By 2007, she was struggling to quit. After a family intervention, she managed to stay sober for three weeks. But always, the bottle drew her back.
When tests last year showed she had developed alcoholic hepatitis, an inflammation of the liver, Dr. Daniel Ganger, the director of hepatology at Northwestern Memorial, warned that she was killing herself with alcohol. “Maybe within in year she would have been very ill or possibly dead,” he says now. Still, for weeks afterward, Heather kept drinking. She couldn’t stop, even to save her life.
“I would say to myself, ‘You’re not going to drink from 9 a.m. until lunchtime,’ ” she recalled. “But I could never make it. I’d say, ‘OK, just give it an hour.’ But there were days when I couldn’t give it an hour.”
Then, last October, the Rev. David Abrahamson, the pastor at St. Luke Lutheran Church in Lakeview who had known Heather for more than a decade, confronted her in his cluttered church office. At the pastor’s side that afternoon was Heather’s boss. They explained that her job was safe, but under one condition. “You’re going into a rehab program,” Abrahamson said.
Heather had arrived at the church drunk, exhausted and expecting to be fired. She had damaged her liver and been told that she was drinking herself to death. Her parents and ex-husband had begun to discuss challenging her fitness as a parent. That afternoon, she said: “OK, I’ll go.”
For the next several days, she drank heavily. But the following Wednesday, she walked into Harborview Recovery Center at St. Joseph Hospital, a 15-bed facility that overlooks the lakefront.
Sharing lessons about alcoholismOn Thursday, Heather marked one year of sobriety. The last 12 months have been far from easy. Her mind returns again and again to the times she drove drunk with her son in the car. “Just to think that I put my son in that position,” she says. “I pray to God that he will not remember any of that. That it is just erased from his memory.”
Every Thursday, she returns to St. Joseph Hospital to speak to patients. It helps to see the faces of people still in the throes of addiction, a reminder of the place she doesn’t want to return.
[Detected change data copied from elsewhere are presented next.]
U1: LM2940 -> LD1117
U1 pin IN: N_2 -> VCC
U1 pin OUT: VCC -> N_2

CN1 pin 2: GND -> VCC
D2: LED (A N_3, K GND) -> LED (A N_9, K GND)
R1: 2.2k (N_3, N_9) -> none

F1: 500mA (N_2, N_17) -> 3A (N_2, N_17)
It helps, too, to share the lessons she’s learned: you’re not alone, you need help to beat the addiction, there is hope.
On a recent afternoon, she breezed onto the hospital ward. Dressed in a dark suit and a string of silver beads, she waved hello to the nurses, checked in with her counselor, and headed for a small break room. As a group of patients gathered, Heather saw that half of the 10 people around the table were women — grandmothers, wives and mothers — a reflection of the growing number of women suffering from the disease.
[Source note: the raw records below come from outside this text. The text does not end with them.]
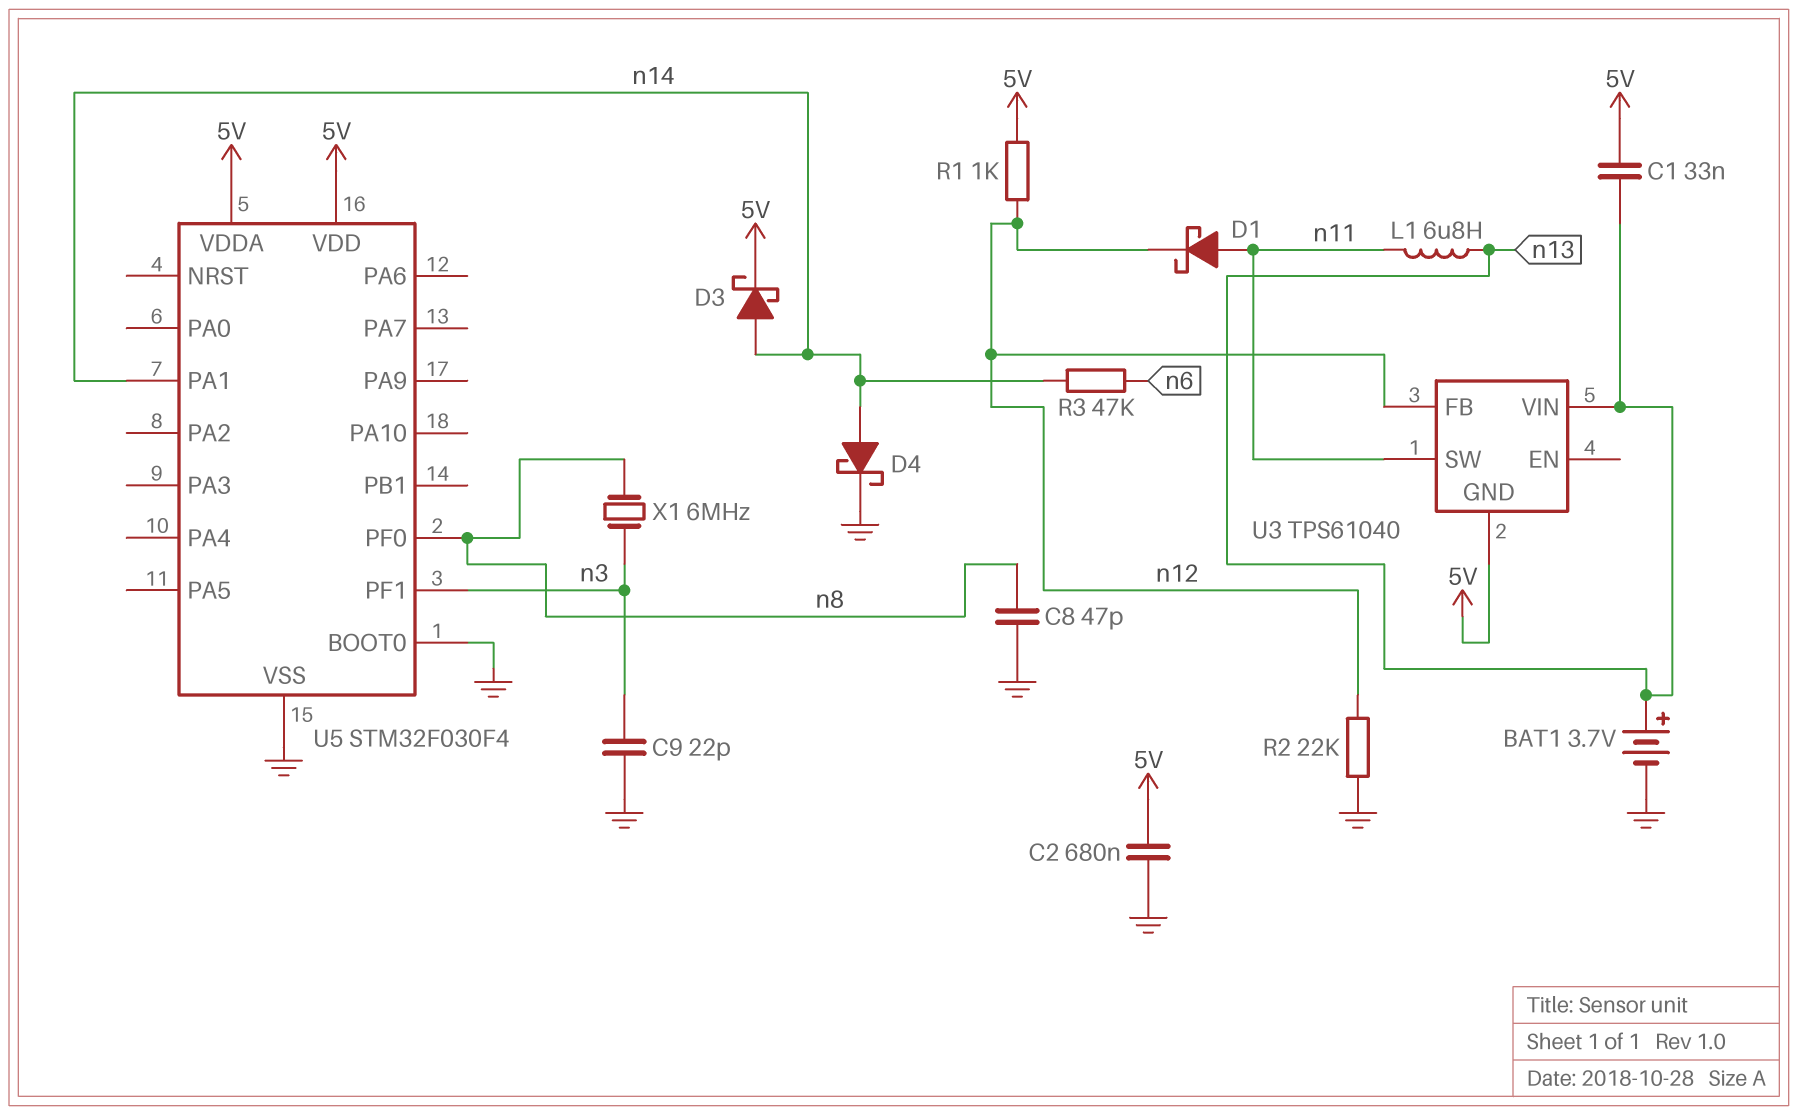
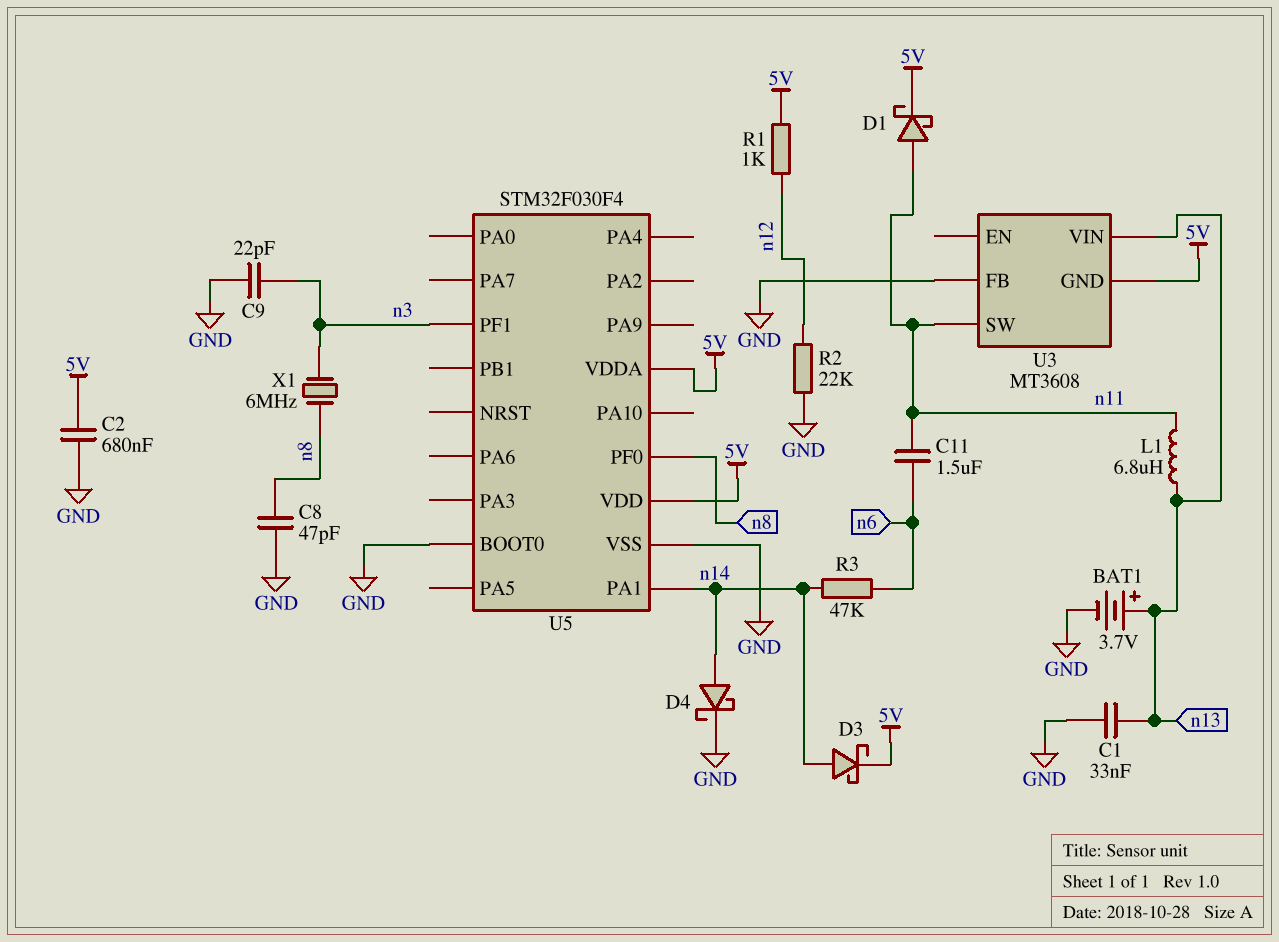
C1: 33nF (5V, n13) -> 33nF (GND, n13)
C11: none -> 1.5uF (n6, n11)
D1: schottky (A n11, K n12) -> schottky (A n11, K 5V)
U3: TPS61040 -> MT3608
U3 pin FB: n12 -> GND

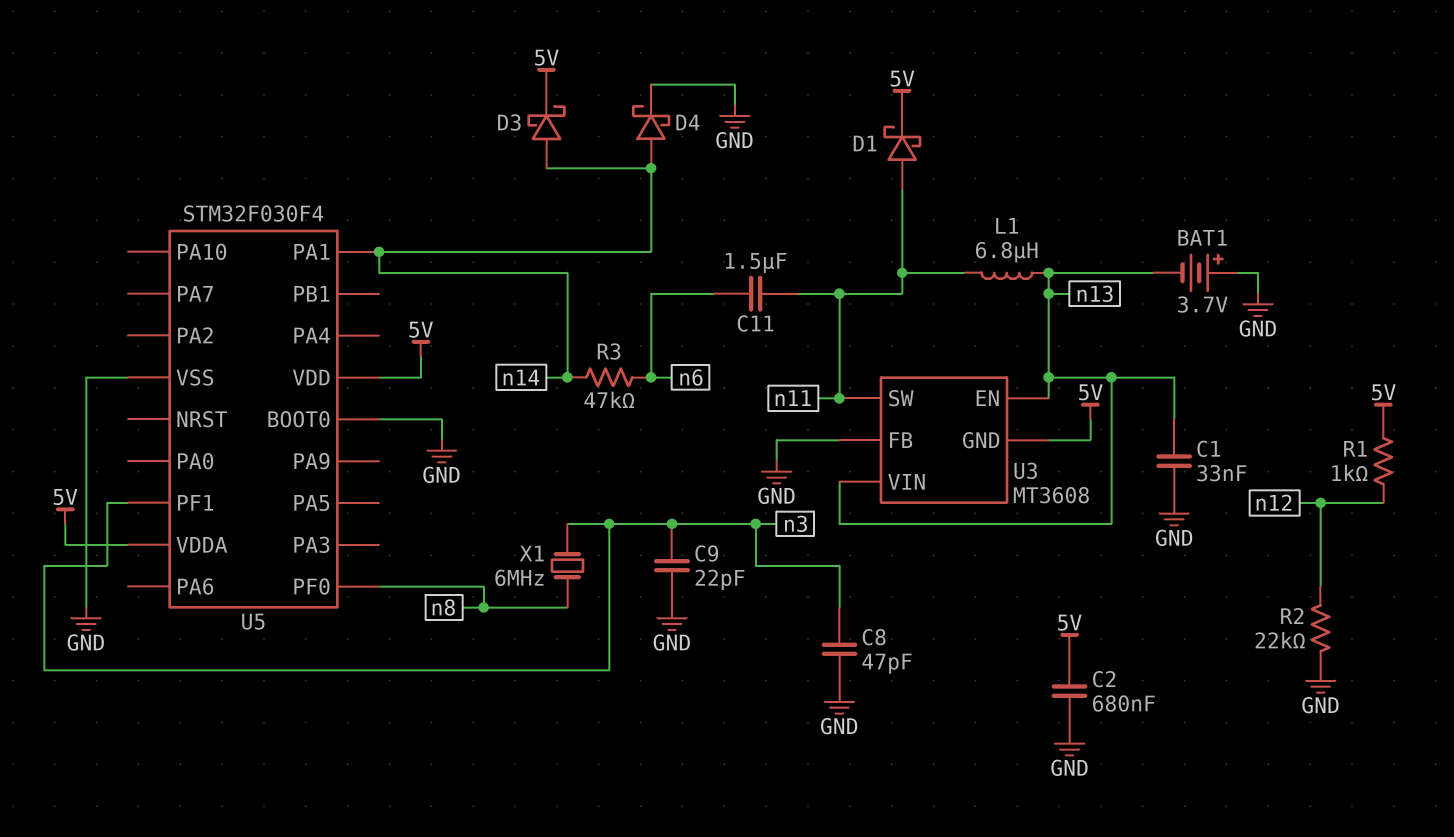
BAT1: 3.7V (plus n13, minus GND) -> 3.7V (plus GND, minus n13)
C8: 47pF (GND, n8) -> 47pF (GND, n3)
U3 pin EN: none -> n13

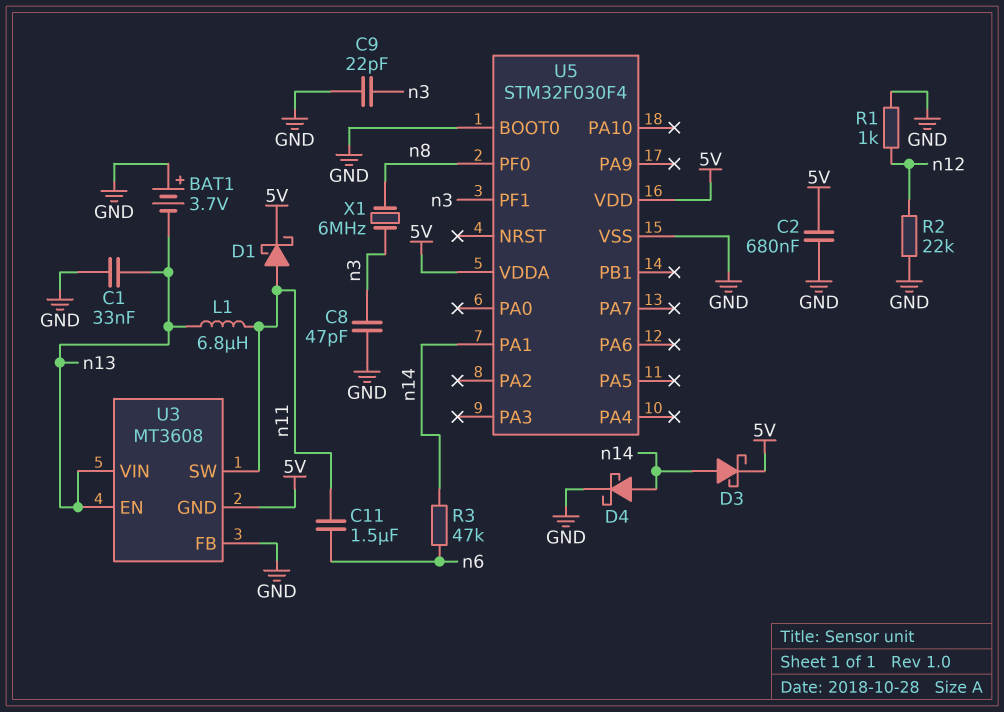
R1: 1k (5V, n12) -> 1k (GND, n12)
Michelle, a petite 48-year-old wearing wire-rimmed glasses, had been drinking two bottles of wine a night. Marge, a 63-year-old grandmother, had turned to the bottle after her son died in an accident two years before.
They all took their places around the table.
When everyone was settled, the woman in the dark suit began to speak.
“Hi,” she said, “my name is Heather, and I’m an alcoholic.”